One of the stories that I felt was going to be interesting to watch this CFL season was how each team's offensive line was going to develop. A football team's foundation of success is built from the strength of the big boys up front. Heading into the season, many teams were weak and lacking experience and continuity along the offensive line.
I have enjoyed watching the evolution of the Toronto Argonauts this season. There was plenty of cautious optimism about the team heading into the 2012 season. Argonauts general manager Jim Barker did a good job assembling a young promising coaching staff and equipping it with skilled players. Although the Argos showed promise on paper, I was interested to see if they could win some games.
An organization becomes a champion when talent merges with a depth of conviction that you have what it takes to be a champion.
Coming out of training camp, I believe that the Argos felt that they had plenty of young talent. But until they beat Montreal at Molson Stadium in Week 5, they were unsure of what they were capable of.
Toronto is no longer a team that will accept simply being competitive. The belief that it can win is brewing.

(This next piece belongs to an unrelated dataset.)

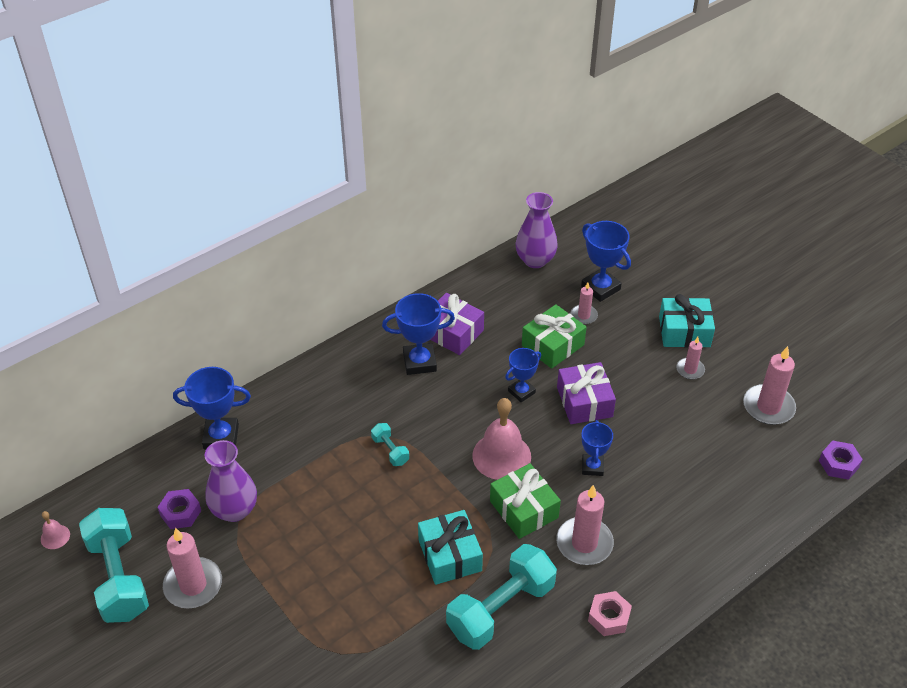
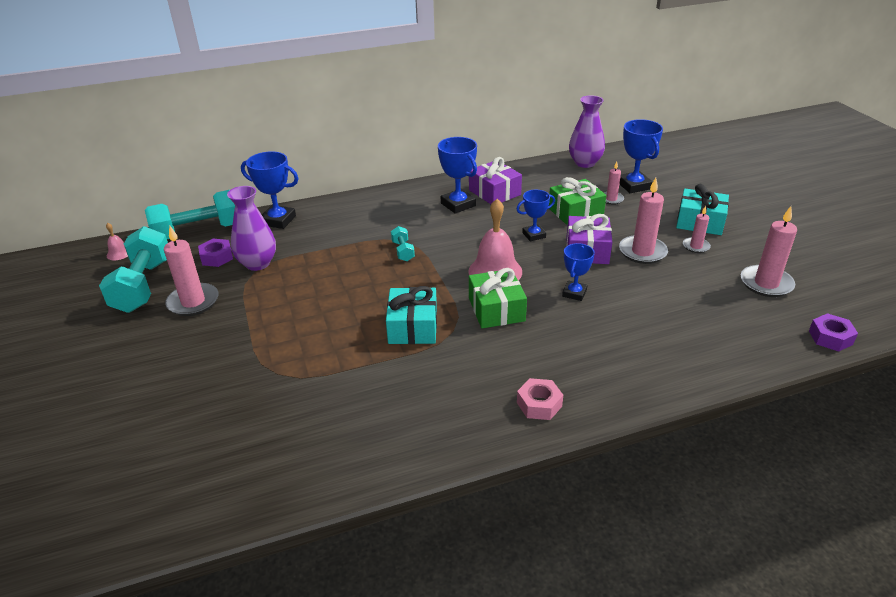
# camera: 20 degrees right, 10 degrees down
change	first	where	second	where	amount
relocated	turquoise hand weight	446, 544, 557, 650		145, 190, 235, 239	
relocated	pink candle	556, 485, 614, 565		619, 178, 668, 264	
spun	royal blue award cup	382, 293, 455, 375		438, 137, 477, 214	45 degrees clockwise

After winning just six games last season, it was understandable that the Argos roster was going to change considerably. And if incoming rookie head coach Scott Milanovich was going to have success implementing his pass-first system, protecting the quarterback was going to be critical. What was concerning was that right tackle Chris VanZeyl was the only holdover offensive lineman from 2011.
As training camp broke, it was obvious that the Argos were attempting to play an all-Canadian offensive line. However, the question was whether they had the right players to pull it off. There was plenty of discussion as to who would start at guard. There was plenty of chatter that Cedric Gagne-Marcoux was going to be replaced by 8-year veteran Marc Parenteau when he was signed as a free agent in February. However, the decision was made to keep Gagne-Marcoux and Joe Eppele as the starting guards through July.

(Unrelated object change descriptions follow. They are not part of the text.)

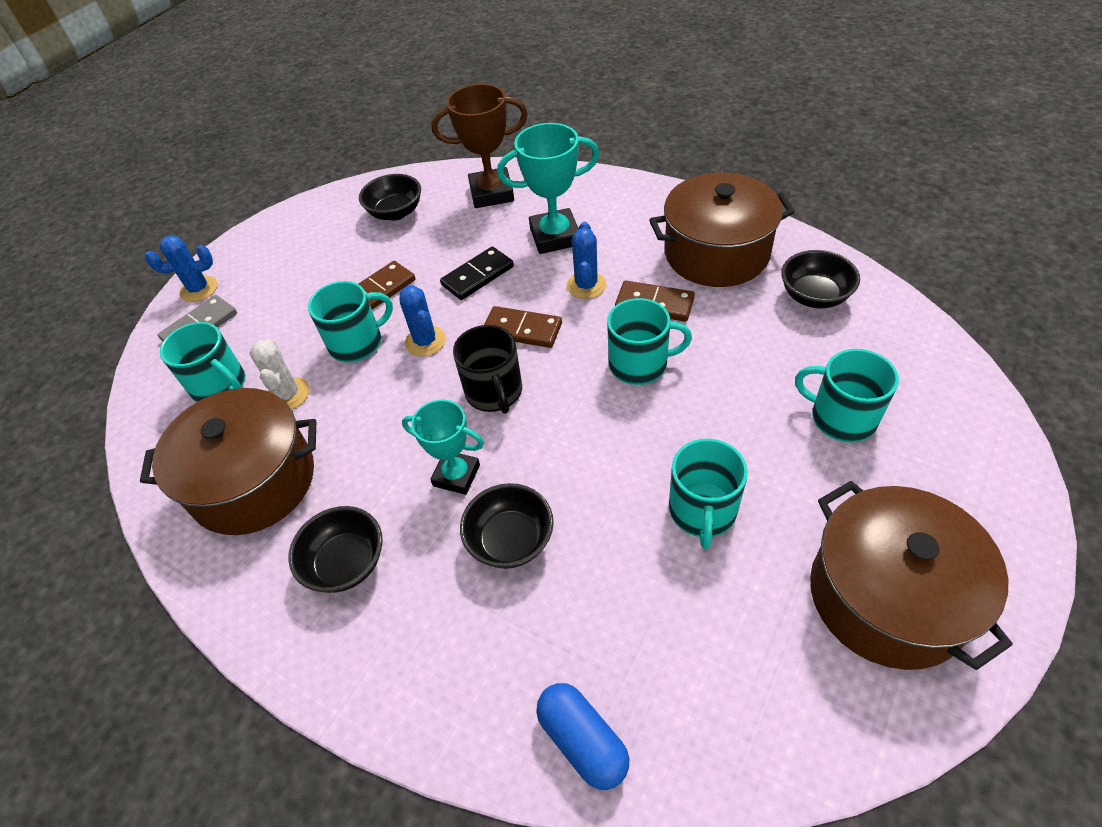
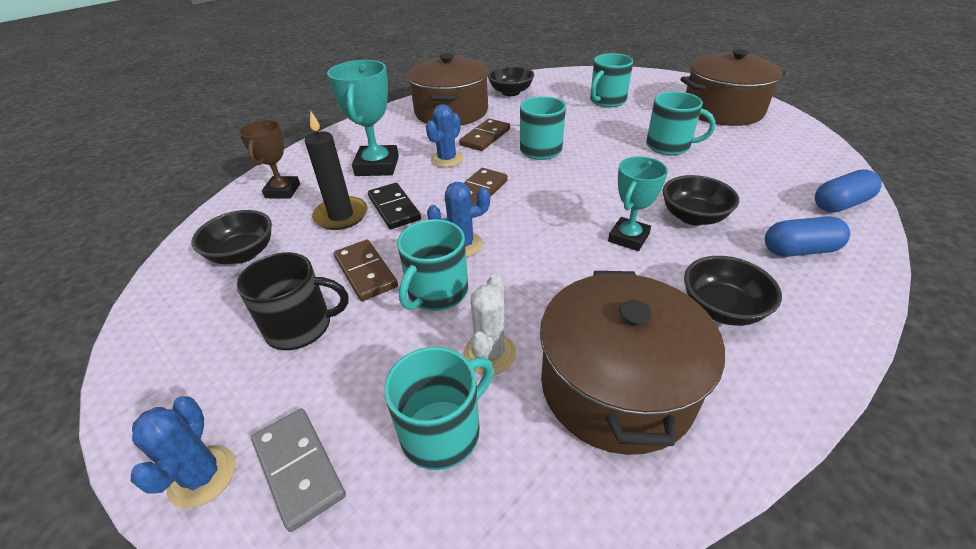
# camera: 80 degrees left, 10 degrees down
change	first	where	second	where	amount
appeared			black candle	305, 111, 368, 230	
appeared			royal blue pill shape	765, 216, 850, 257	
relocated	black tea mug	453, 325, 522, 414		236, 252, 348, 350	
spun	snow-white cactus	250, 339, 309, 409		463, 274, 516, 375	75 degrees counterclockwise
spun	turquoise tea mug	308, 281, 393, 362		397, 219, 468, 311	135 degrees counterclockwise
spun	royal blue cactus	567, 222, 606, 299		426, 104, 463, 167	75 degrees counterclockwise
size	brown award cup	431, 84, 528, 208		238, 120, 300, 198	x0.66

At 6-foot-4, non-import Wayne Smith does not fit the typical body type for an offensive tackle. Although Smith is a great player, I questioned whether or not he would have success playing tackle.

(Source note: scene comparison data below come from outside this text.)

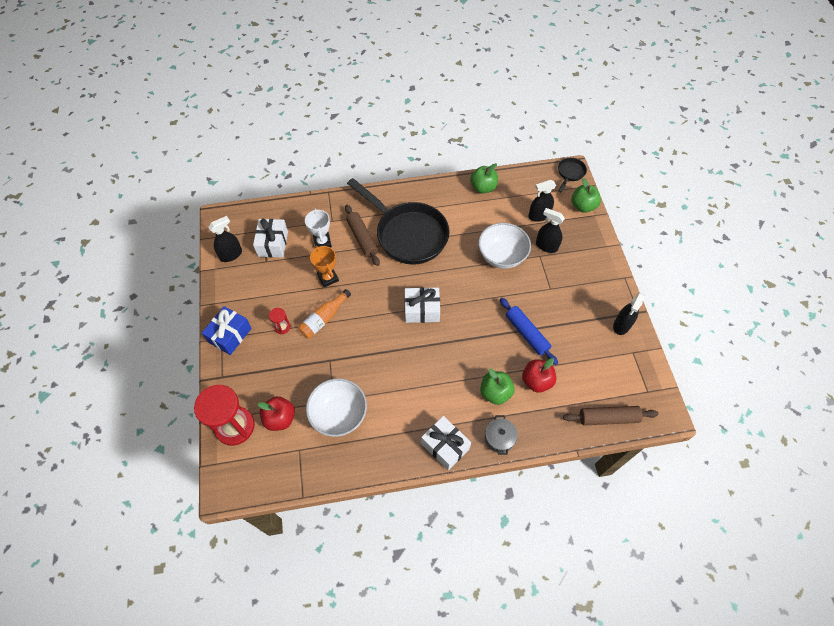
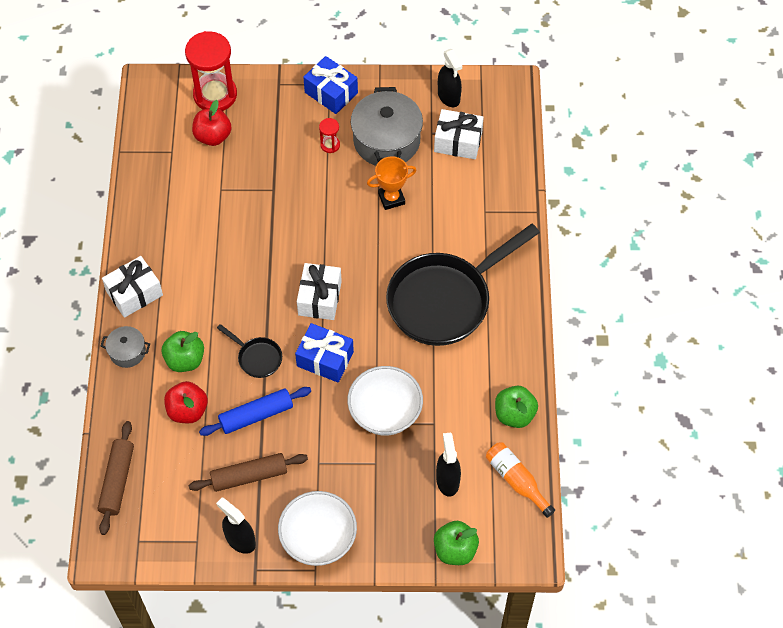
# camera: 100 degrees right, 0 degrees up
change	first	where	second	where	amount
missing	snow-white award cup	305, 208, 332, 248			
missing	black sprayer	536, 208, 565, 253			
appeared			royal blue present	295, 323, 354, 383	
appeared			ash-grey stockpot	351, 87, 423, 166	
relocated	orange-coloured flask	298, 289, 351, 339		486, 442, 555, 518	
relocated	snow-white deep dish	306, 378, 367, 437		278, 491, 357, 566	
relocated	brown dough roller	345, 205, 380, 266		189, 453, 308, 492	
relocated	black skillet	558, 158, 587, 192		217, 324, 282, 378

For the first five weeks of the season, the Argos proved that their offensive line was good enough to be competitive. However, if they wanted to becoming a championship team, Milanovich knew that he would need to make some tough decisions to beef up protection.
If Toronto continues to have success this season, I believe that we will point to an 18-9 loss to the B.C. Lions on Aug. 6 as the turning point. After the previous week's victory in Montreal, the Argos had emerged as a team, hungry to be the best. If you want to be the best, you have to be able to beat the best.
The loss to the Lions revealed that the Argos did not have the pass protection necessary to deal with B.C.'s pass rush. Argos quarterback Ricky Ray was pressured all night long and the Lions' pass rush made it very difficult for him to see the play develop downfield. If the Argos were to compete with the best, changes needed to be made to improve their pass protection.
Many shook their head in disbelief at Milanovich's explanation for releasing running back Cory Boyd. There had to be more to the story than just the simple fact that he can't block. Have you seen Boyd attempt to block? Yes, he can run the football. But for the Argos to be a championship team, Ray needs to throw the ball 40 times a game and he can't when he is laying on his back.
Although Boyd and Chad Kackert, his backfield replacement in Toronto, stole the headlines during the Argos' bye week, I believe many missed the changes that were made on the offensive line.
Milanovich was very clear in his statements to the media that Boyd would not be the only change to the roster in an attempt to strengthen the pass protection.
When the dust settled prior to Week 8, the only two players on the offensive line that kept their jobs were centre Jeff Keeping and Van Zeyl.
Parenteau was finally inserted at right guard with Smith shifting to his more natural position at left guard and Gagne-Marcoux made a healthy scratch and placed on the nine-game injured list.
The most significant move on the offensive line -- and the most interesting -- was the insertion of Tony Washington at left tackle. Released late in training camp, Washington was picked up by the Argos in early July from the Calgary Stampeders.
I find this to be one of those feel good stories.
Standing 6-foot-7, Washington is built to be an offensive tackle. However, when you look at his football resume, there is nothing that leaps off the page. Washington played one year of high-school football and then learned how to play the game in obscure programs at Abilene Christian and Trinity Valley Community College.
There is no reason why Barker should have taken a look at Washington. My assumption is that a phone call was made by Barker to his buddies in Cowtown and he asked if there were any players that they would recommend him taking a look at. Often good players get caught up into the numbers game and organizations are legitimately saddened by being forced to let a good players go. However, there are a few GMs that will give a good word to other teams. After watching what Washington was able to do to Lions defensive end Keron Williams last week, I can appreciate why Barker would have decided to disrupt how the Argos play their ratio.
Barker owes someone a favour.
Building a championship team is about putting the right bodies into the right places and then having the players buy into the belief that, as a group, they can beat anybody.
With 52 seconds left in the game, Toronto had a chance to beat the best. Yes, they came up short. But they are getting really close.